It's Wednesday. I don't know what I think about this day... just a middle of the week one. I suppose there are many things one can do on a Wednesday, or any day, but the "doing something" part is what often stumps me. And I sit and wander in circles - always moving, never really stopping, in hopes of something wonderful inspiring me to DO. In therapy yesterday I expressed how prevalent this wandering, uneasy, discontented feeling has become most hours of the day. I say hours, because if I said it was just a few days I would be lying. I don't want to lie - eating disorders lie, and I'm trying to rid myself of Chaz. CHAZ NO MORE! Great t-shirt slogan. Hmmm. I think I like that idea (and it would make so many people ask questions!)
Well, today I decided I would make french toast, which has become one of my favorite things to make in the mornings...
So, I did. I know, the picture doesn't do any kind of justice to how it actually tasted (completely delicious) but it's what I have to share. I must tell you, though, that if you were to offer to make this for me I would not let you. I would be internally throwing a fit, while externally politely declining the kind offer. Trust. I struggle with trusting others to make my food - a twisted, yet brutally honest, part of my particular type of disease. Now imagine this: if I am unable to trust people I know to make my food, just think how completely terrifying it is to order this in a restaurant! Goodnight! I laugh at myself telling the waiter, "well, I'll have this... made this way... and, actually, I'll just go help the chef. I should meet him, and be certain he's measuring and portioning everything correctly. It's just how I am. Thank you!" I'm so certain they would welcome me with open arms. All that to say, overcoming this takes the smallest baby steps I can possibly take - think Bill Murray in "What About Bob." I find myself repeating many of his quirky phrases throughout the day (which is, well, a bit of comic relief. For example, "I'm sailing!" See, don't you feel better?)

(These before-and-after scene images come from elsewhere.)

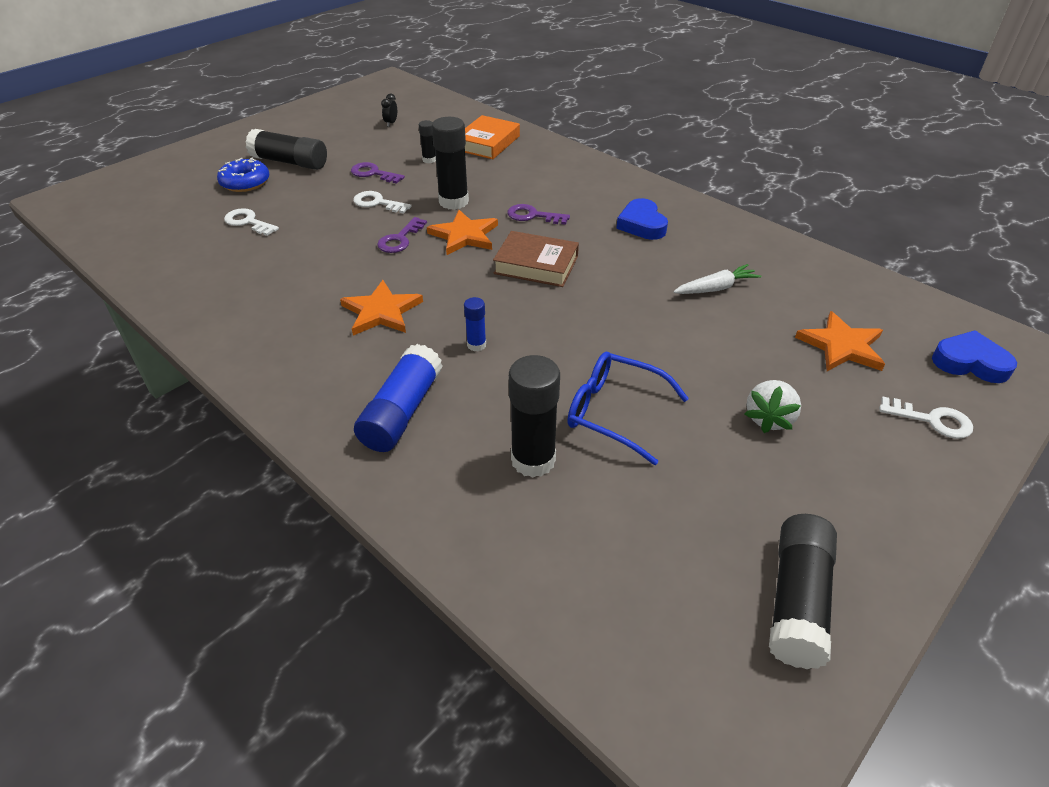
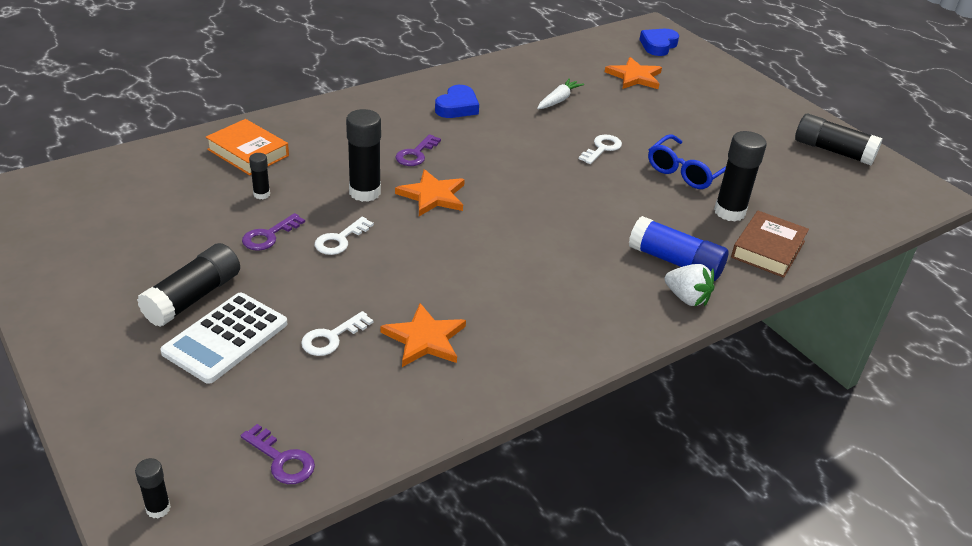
camera: 80 degrees left, 5 degrees down
(82, 195) = (158, 508): none -> black glue stick
(245, 182) = (225, 338): blue donut -> white calculator
(381, 311) = (541, 258): orange star -> orange star (424, 339)
(391, 123) = (141, 208): black clock -> none
(400, 239) = (422, 234): purple key -> purple key (282, 460)
(476, 345) = (601, 215): blue glue stick -> none
(536, 265) = (498, 167): brown book -> brown book (768, 249)
(642, 224) = (457, 107): blue heart -> blue heart turned 60 degrees counterclockwise
(716, 288) = (558, 100): white carrot -> white carrot turned 45 degrees clockwise
(769, 418) = (699, 120): white strawberry -> white strawberry (687, 298)
(932, 420) = (705, 73): white key -> white key (602, 148)

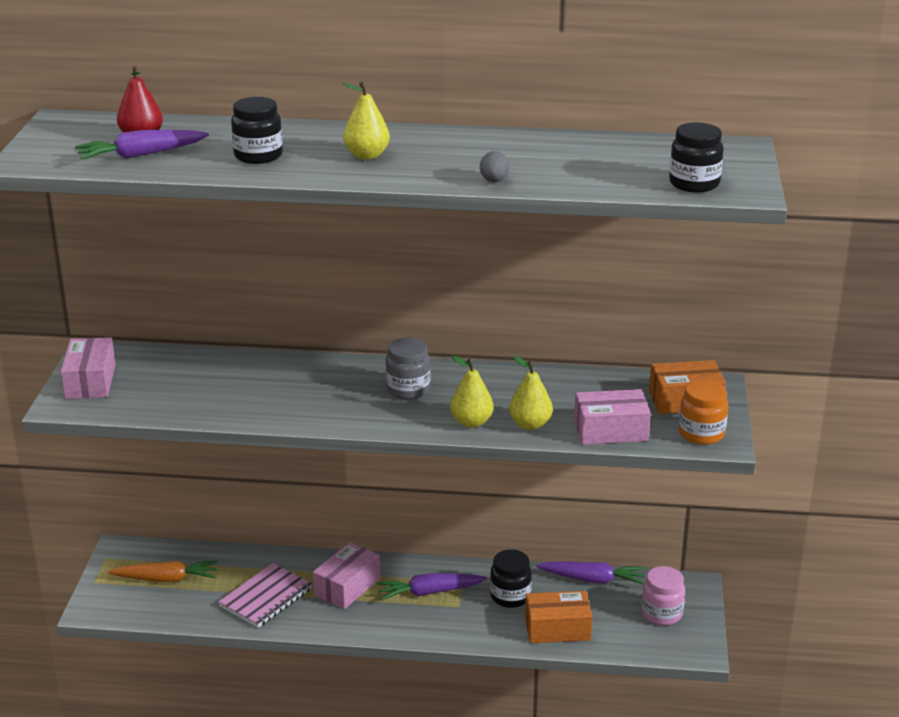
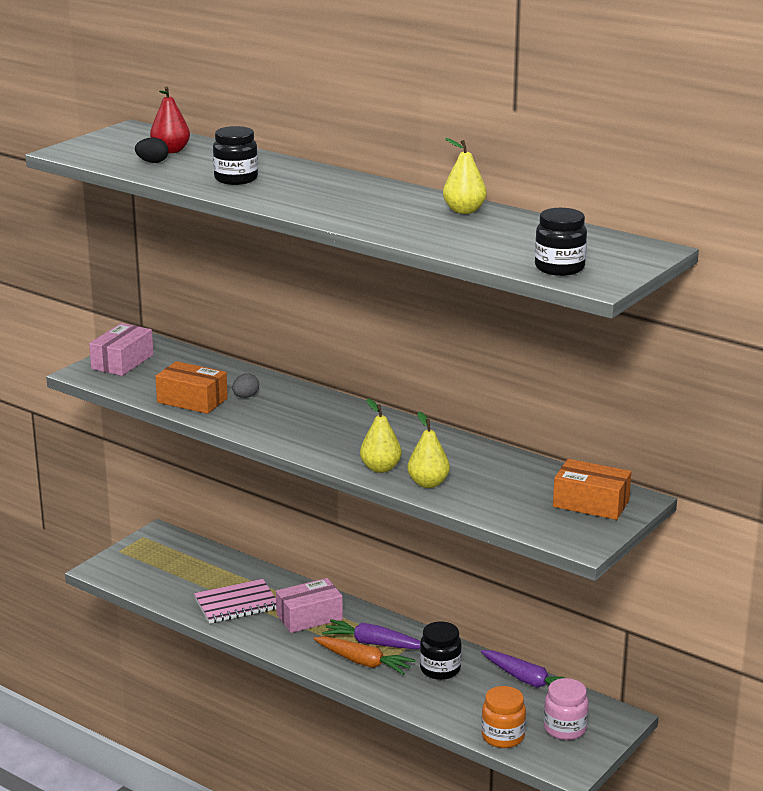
camera: 30 degrees right, 5 degrees down
(141, 155) = (152, 162): purple carrot -> black egg
(166, 579) = (173, 566): orange carrot -> orange carrot (363, 662)
(367, 155) = (319, 194): yellow pear -> yellow pear (464, 211)
(408, 389) = (357, 431): grey jar -> none
(494, 181) = (391, 232): grey egg -> grey egg (245, 396)
(557, 628) = (456, 708): orange box -> orange box (192, 400)
(610, 431) = (492, 507): pink box -> none
(701, 434) = (572, 532): orange jar -> orange jar (503, 737)

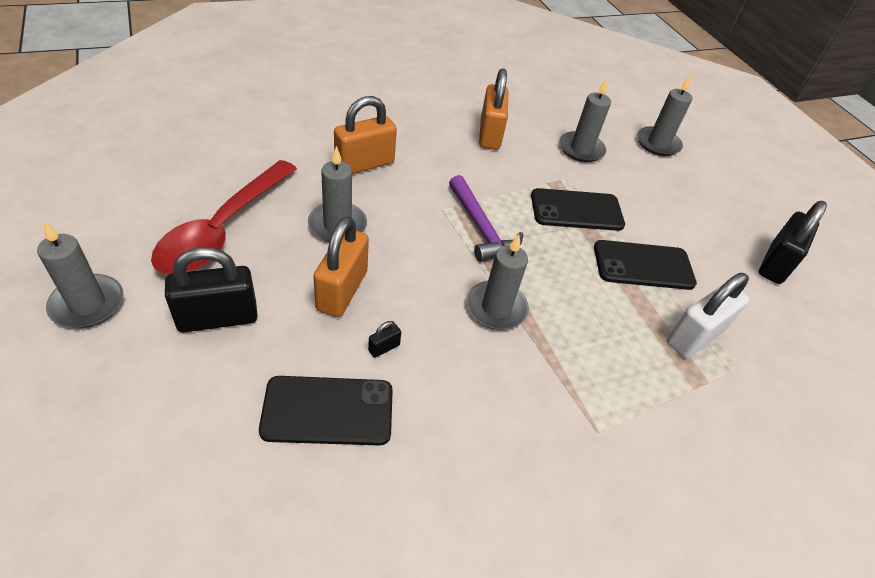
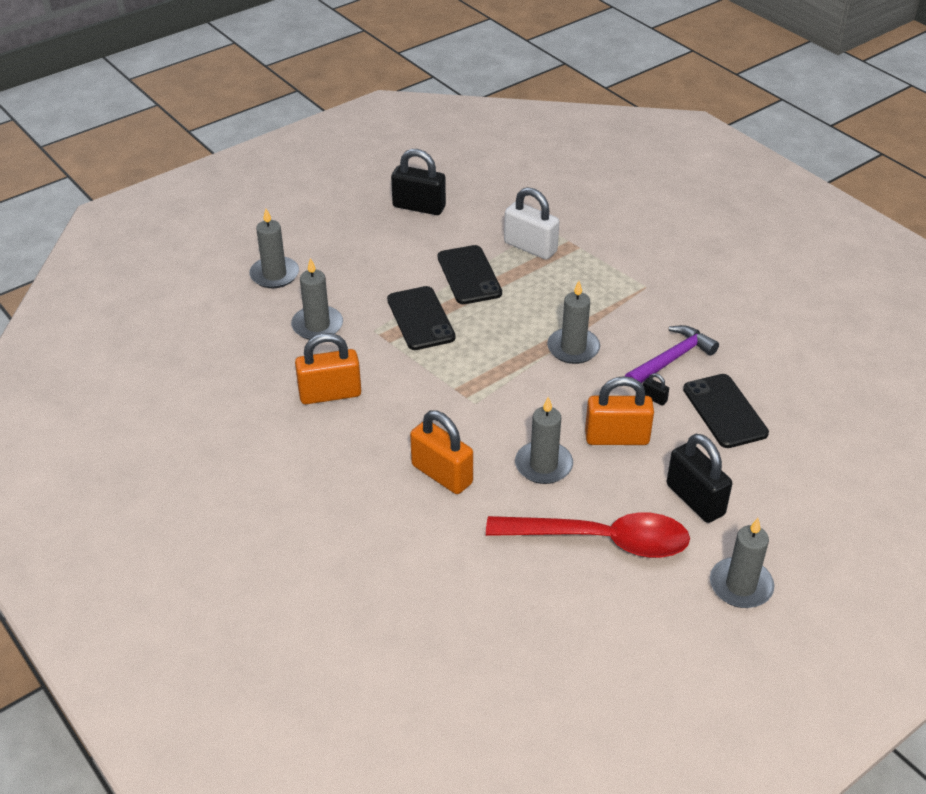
camera: 100 degrees left, 5 degrees down
(481, 228) = (485, 373): purple hammer -> purple hammer (671, 359)

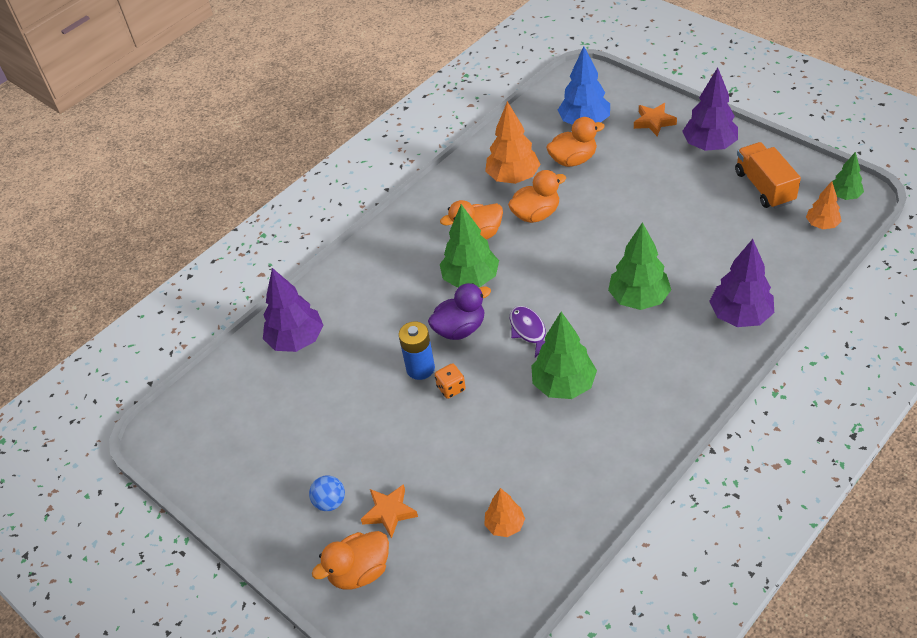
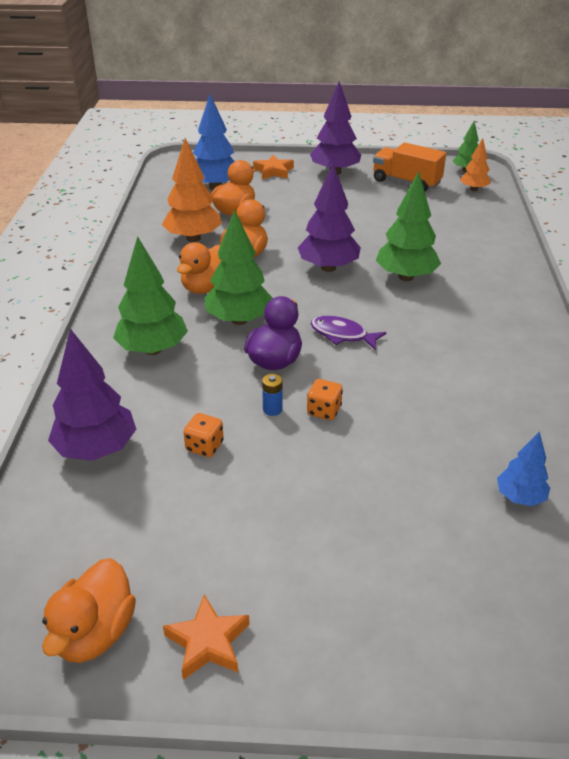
camera: 45 degrees left, 10 degrees down
(330, 502) = (316, 586): blue ball -> none
(355, 373) = (204, 446): none -> orange dice
(359, 571) = (435, 638): orange duck -> orange duck (95, 633)
(389, 512) = (395, 555): orange star -> orange star (208, 642)
(420, 368) = (272, 409): blue battery -> blue battery, size x0.54
(505, 525) = (520, 497): orange tree -> blue tree
(563, 385) = (424, 360): green tree -> green tree (153, 349)
(740, 316) = (494, 258): purple tree -> purple tree (328, 268)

And now onto rocking horses, which I think I'll talk more in-depth about next posting. This small figure brought up extreme feelings of fear while I was in sand tray therapy Monday. In short, I can relate to a rocking horse in so many areas of my past and present life. It doesn't move where it would like, and only does what other's instruct it to do. If the sweet, little horse could talk he'd probably say, "I just want to be like the real horses and run through the pastures!" Something along those lines, anyway. It's interesting to think that a toy evokes many other emotions when placed in a therapeutic "let's get down to what the hell is holding you back from complete recovery" room.
I hope you have a happy-french-toast-goodness kind of Wednesday.